Beautiful design is great, but more often than not it doesn’t pay the bills. Pragmatism is one of the things I try to instil in the SEED students. There’s a time for complicated diagrams with lots of lines and boxes, there’s a time to elegantly partition the layers, but there’s also a time to ‘it it wiv an ‘ammer.
I was recently dealing with some simple comms routing. I needed to store information about an address composed of 3 parts;
- Sector – a byte in storage this identifies the organisation to send the message to.
- Node – 10 bits denoting the unit to send to, e.g a Fire Station or Fire Appliance (Engine)
- Port – a byte indicating the application to send to, e.g. the printer
The information that I needed to associate with this address was actually an email address that it translated to. So it’s an obvious tree structure, right? What’s more you can use an XmlSerializer to save and load the relationships – this is important because it needs to be maintained by a human. So let’s look at the XML.
<Sectors> <Sector SectorNumber="0"> <Nodes> <Node NodeNumber="0"> <Ports> <Port PortNumber="0"> <EmailAddresse>postmaster@localhost</EmailAddress> </Port> </Ports> </Node> </Nodes> </Sector> </Sectors>
Oh dear, that’s not very good. There could easily be a couple of hundred entries which would mean that the sector you’re editing might not be in view, similarly the node. It’s all a bit untidy really.
Also lookup isn’t simple, you need to do it in 3 stages, find the Sector, then find the Node, then find the Port. So the XML is untidy and the code is untidy. But the design is good, yes?
There’s a better way. I realised that 8 bits + 10 bits + 8 bits is 26 bits and a standard csharp integer is 32 bits.
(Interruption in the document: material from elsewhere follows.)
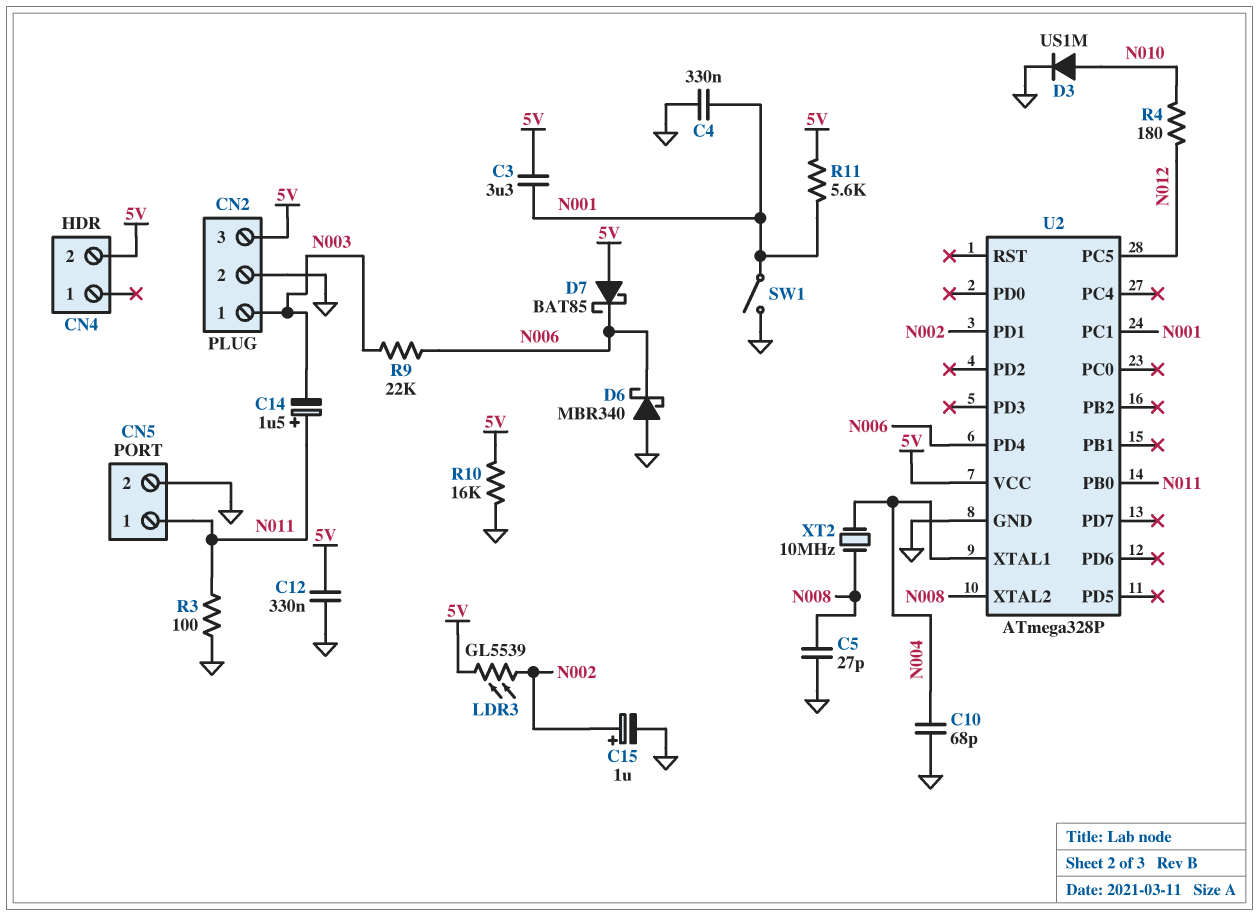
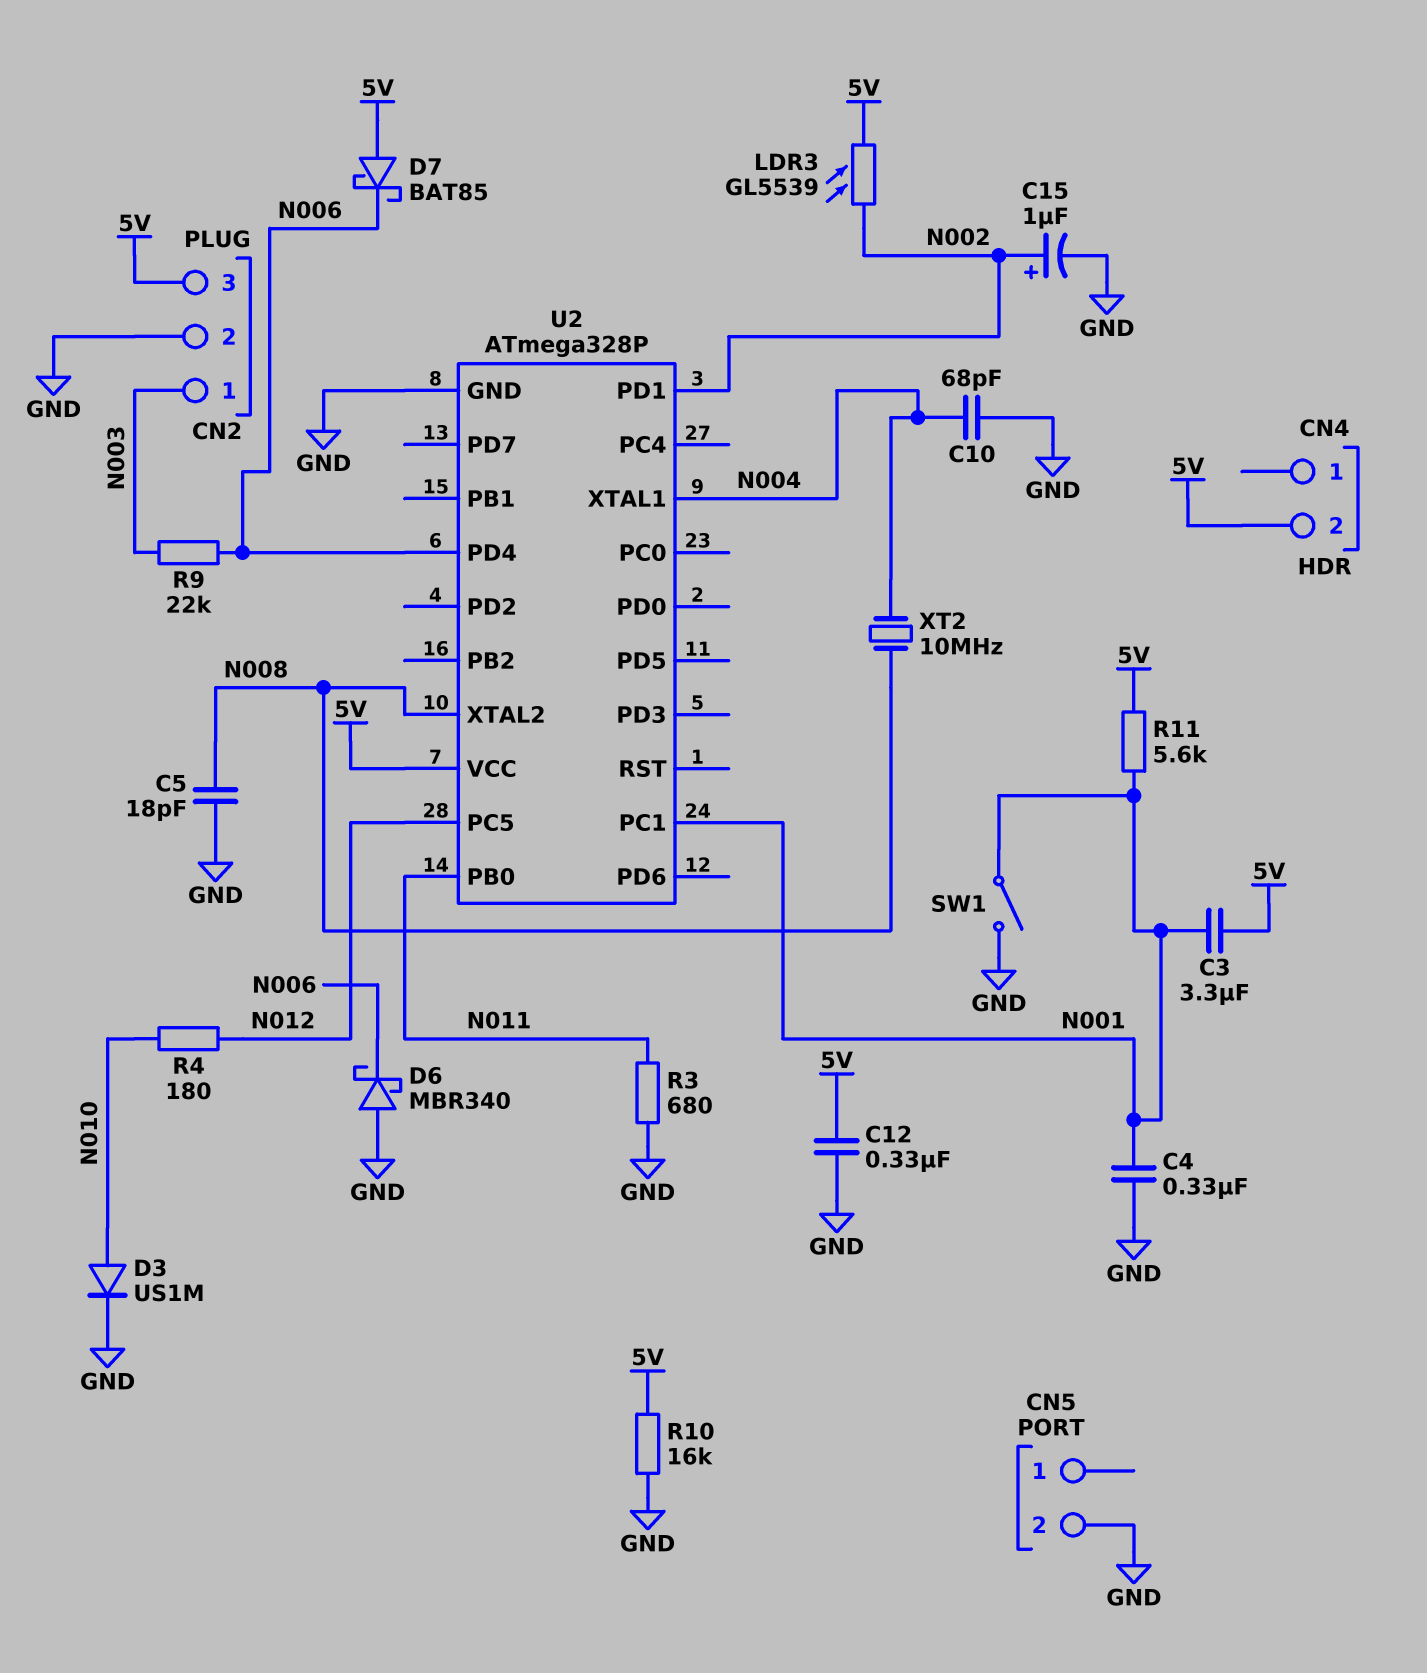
C5: 27pF (GND, N008) -> 18pF (GND, N008)
C14: 1.5uF (plus N011, minus N003) -> none
CN5 pin 1: N011 -> none
R3: 100 (GND, N011) -> 680 (GND, N011)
So we can just have one object that has Sector, Node and Port properties but has a "lookup" value that is an int and is made up from the parts of the address.
[XmlElement] public class AddressRelation { [XmlAttribute] public byte Sector { get; set; } [XmlAttribute] public short Node { get; set; } [XmlAttribute] public byte Port { get; set; } [XmlAttribute] public string EmailAddress { get; set; } //so that we can get a lookup code, for comparison public static int GetLookupCode(byte Sector,short Node,byte Port) { return Sector << 24 | Node << 8 | Port; } public int GetLookupCode() { return AddressRelation.GetLookupCode(Sector, Node, Port); } //this makes serialization much easier public static AddressRelation CreateFromLookupCode(int LookupCode,string email) { return new AddressRelation() { Sector = (byte)(LookupCode >> 24), Node = (short)((LookupCode >> 8) | 0xffff), Port = (byte)(LookupCode | 0xff) }; } }
That’s great. When we call “GetLookupCode()” we get an int that uniquely represents that address. We can easily compare that with other objects.
Note that I didn’t override GetHashCode() or the equality operator because although the addresses might be the same, the emails may be different.
If you’re wondering what >> and << do then you need to look up bit shifting and bit masking…
They serialize nicely, too.
<AddressRelations> <AddressRelarion Sector="0" Node="0" Port="0" EmailAddress="postmaster@localhost0" /> <AddressRelarion Sector="0" Node="0" Port="1" EmailAddress="postmaster@localhost1" /> <AddressRelarion Sector="0" Node="0" Port="2" EmailAddress="postmaster@localhost2" /> </AddressRelations>
But how do we use it? Well actually the easiest thing to do is to load it into a dictionary, which should make the uses of some of the extra methods in the data class clearer…
[Serializable] [XmlRoot(Namespace = "www.tomfosdick.com/blogstuff", ElementName = "AddressStore", IsNullable = true)] public class AddressLookup2 { [XmlArray("AddressRelations")] public AddressRelation[] AddressRelations { get { return addressLookup .Select(x => AddressRelation.CreateFromLookupCode(x.Key, x.Value)) .ToArray(); } set { addressLookup = value .ToDictionary(k => k.GetLookupCode(), v => v.EmailAddress); } } private Dictionary<int, string> addressLookup = new Dictionary<int,string>(); public string GetAddress(byte sector, short node, byte port) { string result; if(addressLookup.TryGetValue(AddressRelation.GetLookupCode(sector, node, port),out result)) return result; return null; } }
The advantage of using a Dictionary here and of the way I’ve shuffled the parts of the address into an int means that this will always be serialized in order, Sector most significant then Node then Port. So editing the XML by human hand will be easy – even if one is added out of sequence when the file is next machine written it will be sorted again.
The code is neat, concise and fast. The design is a bit mucky, it’s not clean and elegant but in all other ways – some of which are far more important than the cleanliness of design – this wins.